「オールド・ファッションド・ラブ」(Old Fashioned Love)は古くはニューオリンズ、ディキシー・ジャズ、デルタ・ブルースとして親しまれた曲で、1923年にブロードウェイ・レヴュー「ランニング・ワイルド」(Runnin’ Wild)で使用された際に、ジェイムス・P・ジョンソン(James P. Johnson)が曲を整理し、セシル・マック(Cecil Mack)が歌詞をつけました。そしてこの歌が、「ストーミー・ウェザー」(Stormy Weather)で有名なレナ・ホーン(Lena Horne:1917-2010)が持ち歌として愛唱したことで、広く知られるナンバーとなりました。その後、ボブ・ウィルス(Bob Wills)がカントリー・ミュージックにアレンジしてヒットしたことで、ジャズとカントリー両方のスタンダードとなりました。カントリーでは最初のヴァースが省かれて、昔の恋を忘れないという一途な生き方を強調した、シンプルなラブソングになっています。
ディキシー・ジャズの雰囲気を残したものでは、ジャズ・ピアニストのディック・ハイマン(Dick Hyman)、モダン・ジャズならアルトサックスのベニー・カーター(Benny Carter)、デルタ・ブルースではアルバータ・ハンター(Alberta Hunter)などがカバーしました。 カントリーでは当然ボブ・ウィルス&テキサス・プレイボーイズ(Bob Wills & His Texas Playboys)がクラシックですが、スージー・ボガス & レイ・ベンソン(Suzy Bogguss & Ray Benson)のデュエットも明るく楽しいカバーです。これだけでも、一つの曲で5つの違った趣が楽しめます。それもこの曲が魅力的なメロディ・ラインを備えているからだと思います。
フィンガー・ピッキングのギター演奏で知られるジョン・フェイヒー(John Fahey)も1975年の同名アルバムでカバーしていましたが、残念ながら掲載できる音源がありませんでした。

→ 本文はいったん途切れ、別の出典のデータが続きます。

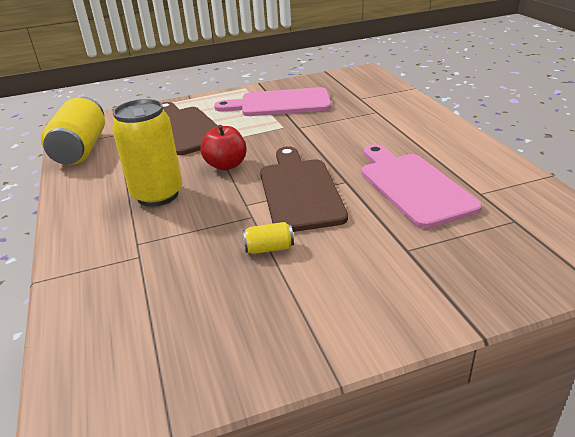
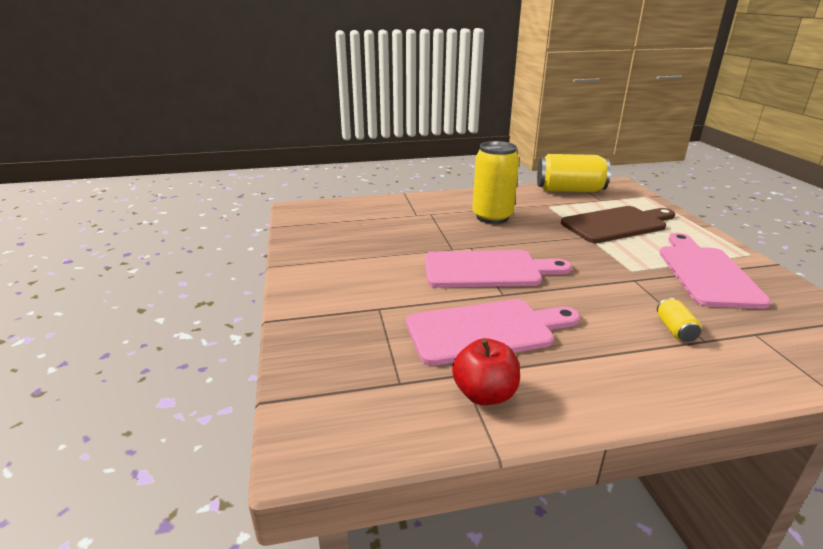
camera: 95 degrees right, 5 degrees down
(226, 165) = (540, 241): red apple -> red apple (484, 394)
(269, 248) = (406, 253): yellow can -> yellow can (675, 330)
(299, 191) = (487, 270): brown cutting board -> pink cutting board

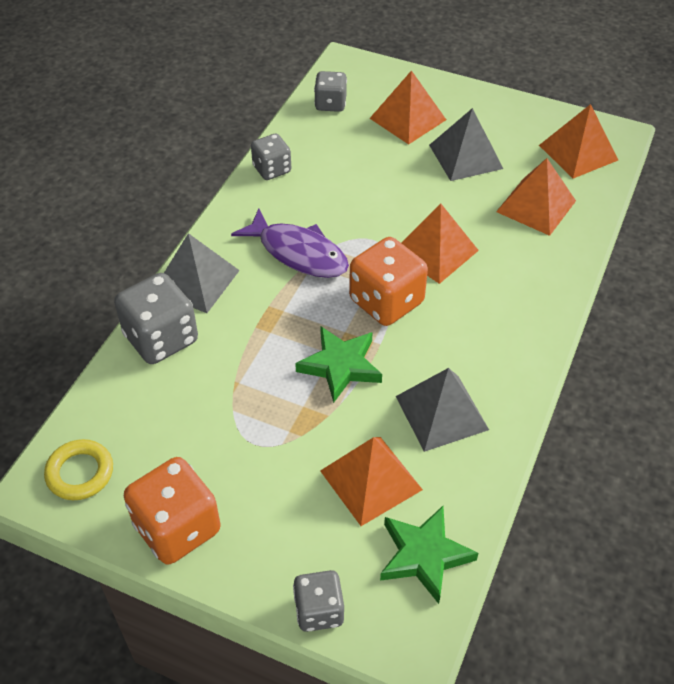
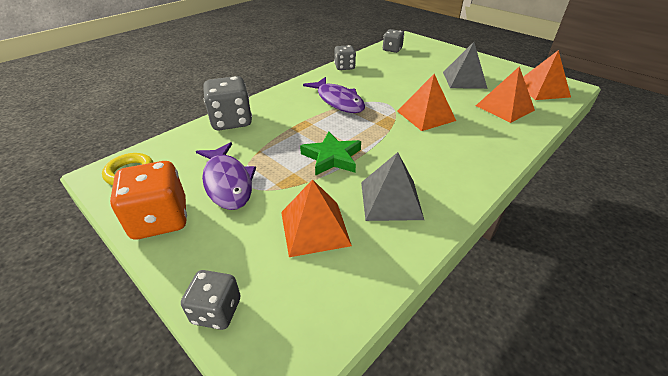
camera: 20 degrees right, 10 degrees down
(196, 281) = (270, 101): grey pyramid -> none
(226, 448) = (227, 182): none -> purple fish
(386, 301) = (381, 132): orange dice -> none
(407, 119) = (434, 61): orange pyramid -> none
(424, 555) = (328, 295): green star -> none

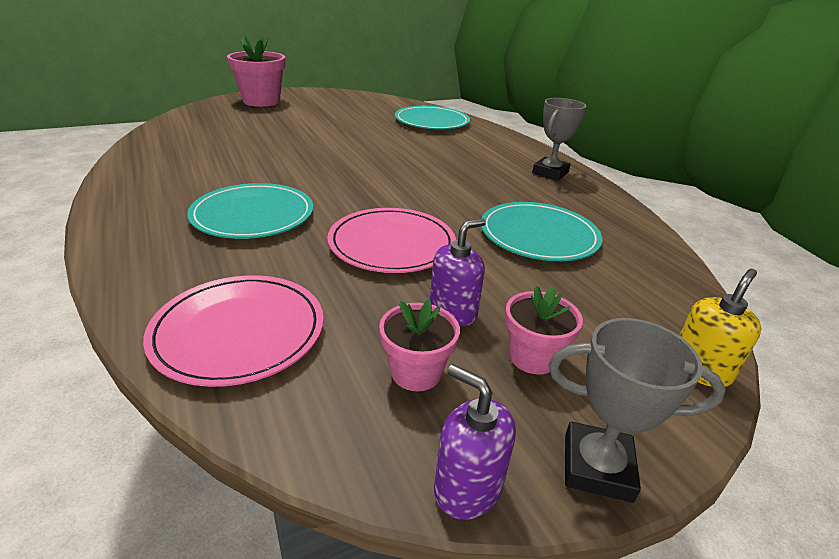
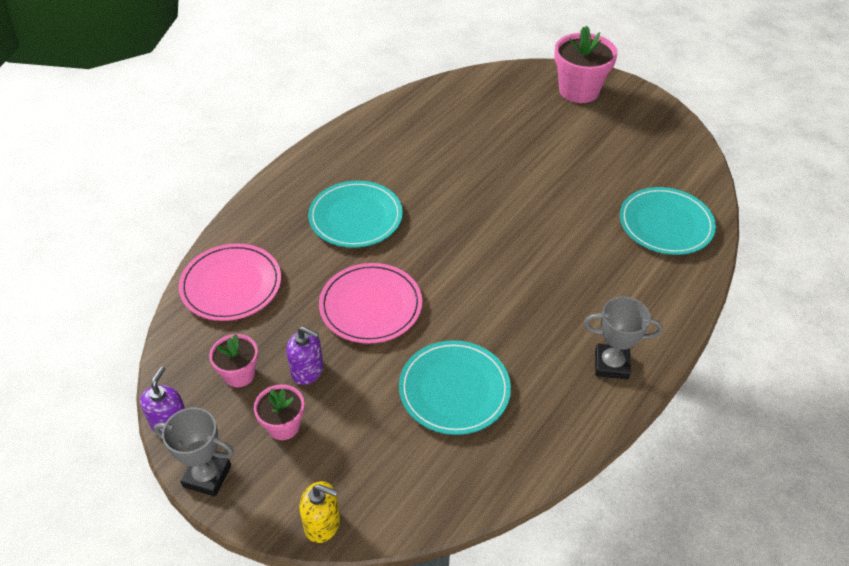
camera: 65 degrees right, 15 degrees up
(597, 467) = (207, 476): grey trophy -> grey trophy turned 60 degrees counterclockwise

他にも多くのアーティストがカバーしているので、聴き比べるのも良いかもしれません。

歌詞の内容は、前述したラブソングという面と、ヴァースの部分で分るように、故郷や旧友を懐かしく想う、Old Fashionedな、少しセンチメンタルな古風な生き方、愛したものは決して忘れない強い心情を現しています。

「オールド・ファッションド・ラブ」、大掃除をしても古いものを捨てられない、「古い奴だとお思いでしょうが…」(Old Fashioned Songのフレーズ)という貴方のテーマソングに如何ですか?


ベニー・カーター:Benny Carter Septet – Old Fashioned Love (1957)


ディック・ハイマン:Dick Hyman – Old Fashioned Love


アルバータ・ハンター:Alberta Hunter – Old Fashioned Love


ボブ・ウィルス:Bob Wills & His Texas Playboys – Old Fashioned Love


スージー・ボガス & レイ・ベンソン:Suzy Bogguss & Ray Benson – Old Fashioned Love

【Most falks nowadays say old-fashioned ways
Should give place to things that are new.
But somehow I had is things that are old
Perhaps it’s an old-fashioned view.

I love my old books, the corners and nooks
Of my old home and old friends,
Old memories too, one love that is true
Lasting all through life it ends.】

I’ve got that old fashion love in my heart
And there it will always remain
Like an ivy clinging vine clinging closer all the time
Through these years and these tears just the same

Got that old fashion faith in my heart
And nothing can tear us apart
Dry land may turn to sea but there’ll be no change in me
Got that old fashion love in my heart

Instrumental

(Repeat)

(意訳)

【大方の人たちは近頃言うの、時代遅れのやり方は
新しいものに譲るべきだと。
でもどういう訳だか私は古いものを持っているの
たぶんそれは時代遅れな観点ね。

私は古い本、片田舎で辺ぴな
故郷の家や旧友たちを愛しているの、
古い思い出も同じよ、それが本当の愛なら
人生の終わりまでずっと続くの。】

私は心の中に時代遅れの愛を持っているの。
そしてそれは変わらずに残り続けるわ、
私の愛はツタのつるのように
何年ものあいだ、何時も少しづつまといついてくるの、
喜びと涙
まるで同じ。

私は心の中に時代遅れの信念を持っているの。
何も引き離すことはできないわ
もし砂漠が海に変わっても
私を変えることなんて決してないわ
だって私は心の中に時代遅れの愛を持っているから。